In the same way, there is already convincing evidence of a genetic component for intracranial aneurysms, and a considerable number of studies have analysed the role of the following genes, among others, in the predisposition for aneurysmal development: promoter of metalloproteinase-9 (MMP9) 37, collagen production (COL3A1, COL1A,COL1A2, etc.)41, elastin production 41, extracellular matrix turnover (TIMP-3, OSF-2)41.
On the other hand, some teams have proposed apopotosis 42,43, a special phenotype of smooth muscle cells in the arterial walls 44 and nitric oxide 45 as key requirements for aneurysmal formation and growth.
With reference to these considerations, a similar process may account for the loss of elastibility and weakness of the arterial wall, leading to a predisposition for aneurysmal formation, aneurysmal regrowth and “de novo” aneurysmal formation after embolization in the presented data.
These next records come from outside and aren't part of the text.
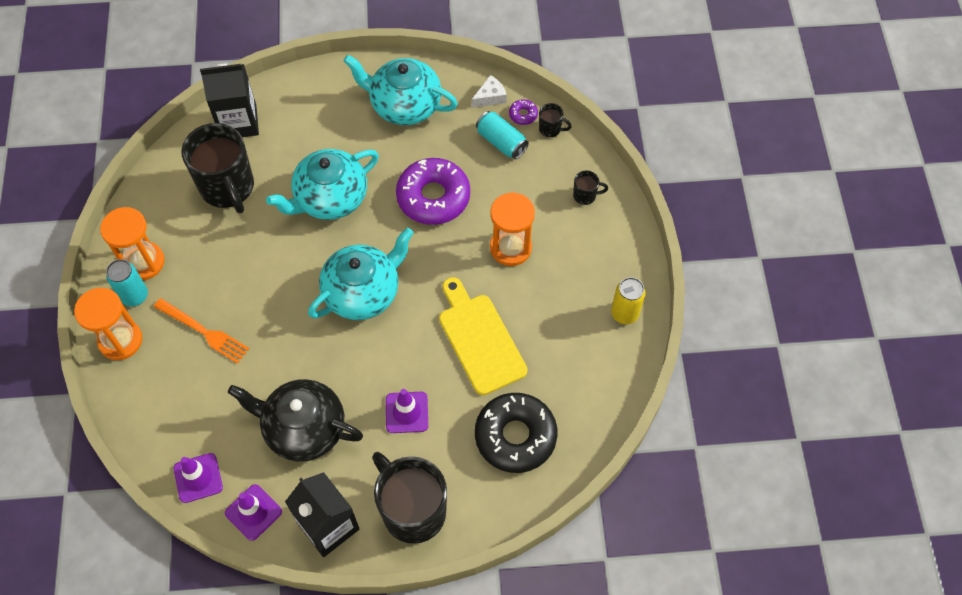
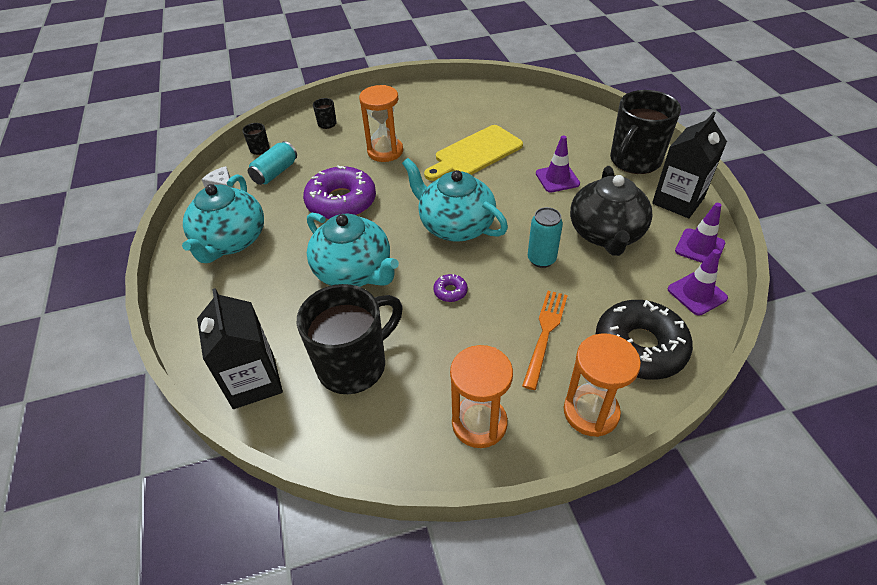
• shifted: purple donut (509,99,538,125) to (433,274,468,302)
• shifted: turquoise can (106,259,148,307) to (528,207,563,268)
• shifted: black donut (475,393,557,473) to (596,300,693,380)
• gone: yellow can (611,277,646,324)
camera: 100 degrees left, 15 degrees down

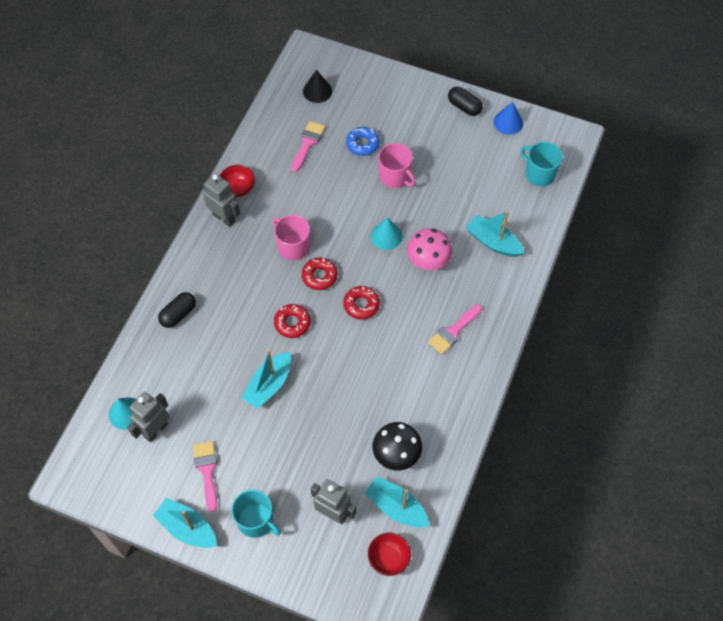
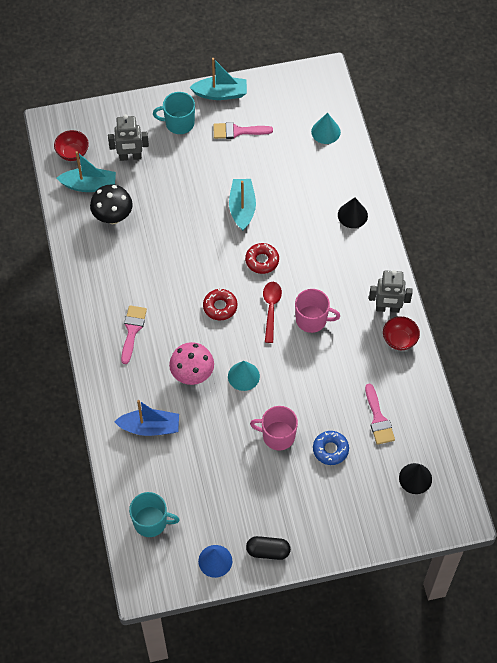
• repainted: turquoise boat (466,211,524,257) to blue boat (114,400,179,436)
• rotated: pink brush (193,441,217,512) = (213,122,273,139) 135 degrees clockwise
• swapped: red donut (302,257,337,290) to red spoon (263,282,282,343)
• swapped: black capsule (158,292,196,328) to black cone (338,197,368,228)
• gone: grey robot (127,392,169,442)
camera: 145 degrees right, 0 degrees up

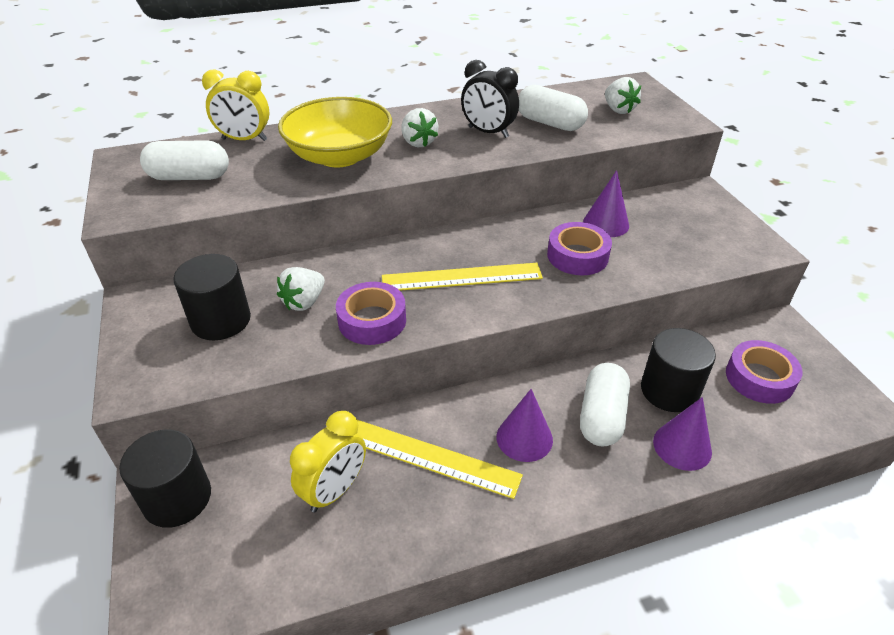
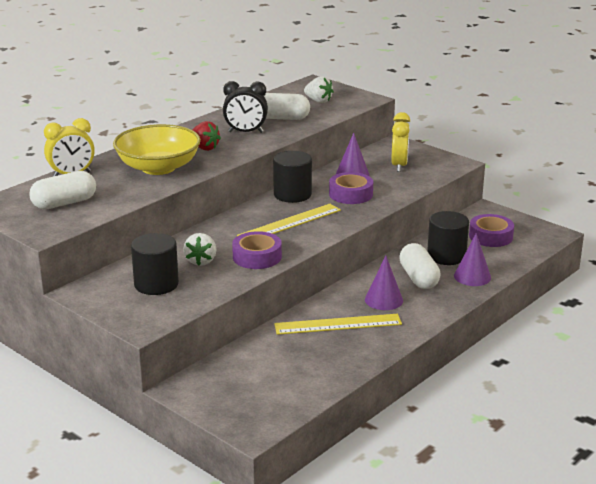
• repainted: white strawberry (401,108,438,147) to red strawberry (192,121,221,151)
• shifted: black cylinder (119,429,211,528) to (273,151,312,203)
• shifted: yellow clock (290,411,366,513) to (391,112,410,172)
camera: 30 degrees left, 15 degrees down

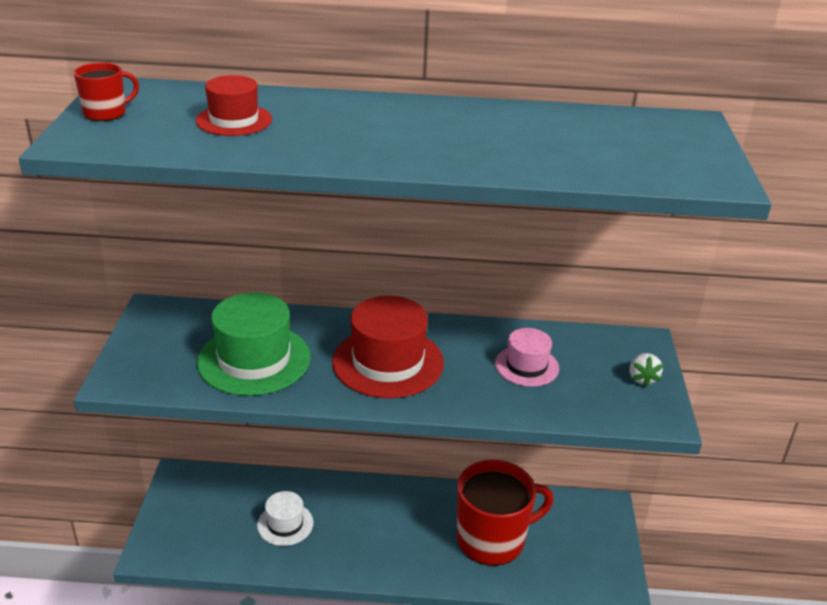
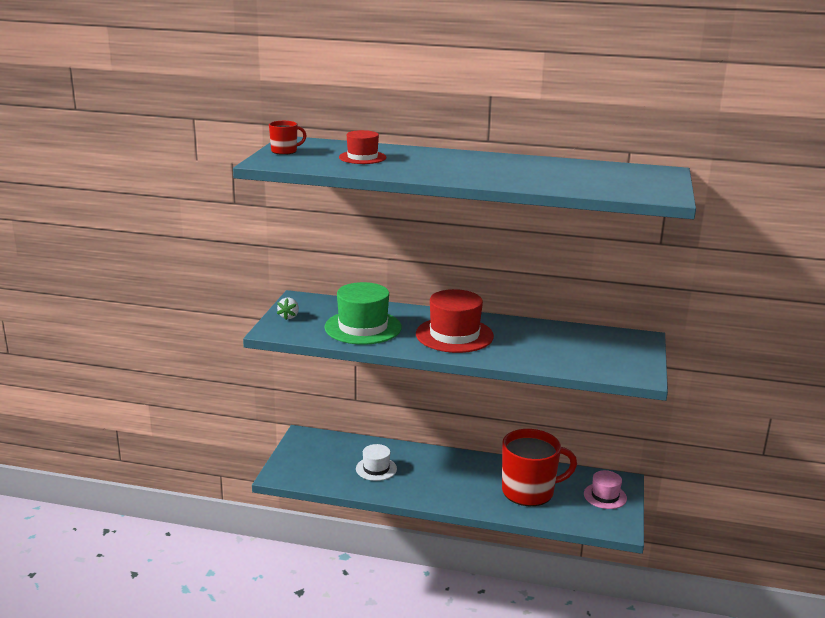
• shifted: white strawberry (629,353,664,387) to (277,297,299,320)
• shifted: pink hat (495,328,559,387) to (584,470,627,509)
camera: 10 degrees right, 10 degrees down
Despite our observation, more detailed studies are required focusing on the follow-up and histological aspects of MA and also single aneurysms, to evaluate this hypothesis and per-haps to disclose another phenotype of this peculiar aneurysmal disease. In spite of this, a larger study is warranted to understand the physiopathology of single and multiple aneurysms, and to find clues to the challenge of dealing with MA.
Conclusions
EVT is a reliable option to deal with MA, mainly due to the low-risk and fast procedure, allowing protection from re-bleeding which is the main cause of morbidity and mortality among patients with SAH. The question to treat or not to treat unruptured aneurysms will still arouse controversy, chiefly in MA, but a multidisciplinary staff must be always analyse the best choice, either therapeutic (surgery or EVT) or radiological follow-up.
As we found a high propensity to recanalization and in some cases new aneurysmal formation, patients with MA must be followed-up by a regular angiography after treatment.
The possibility of a greater fragility of the arterial wall of patients with multiple aneurysms as the pathologic reason for repermeabilization and “de novo” aneurysmal formation, should encourage research into the exact physiopathology of multiple aneurysms for future genetic treatment or at least to disclose genetic and phenotypic markers at extracellular matrix or intracellular level.
Acknowledgments
We thank MD Reda El Bayoumy for revision of the language.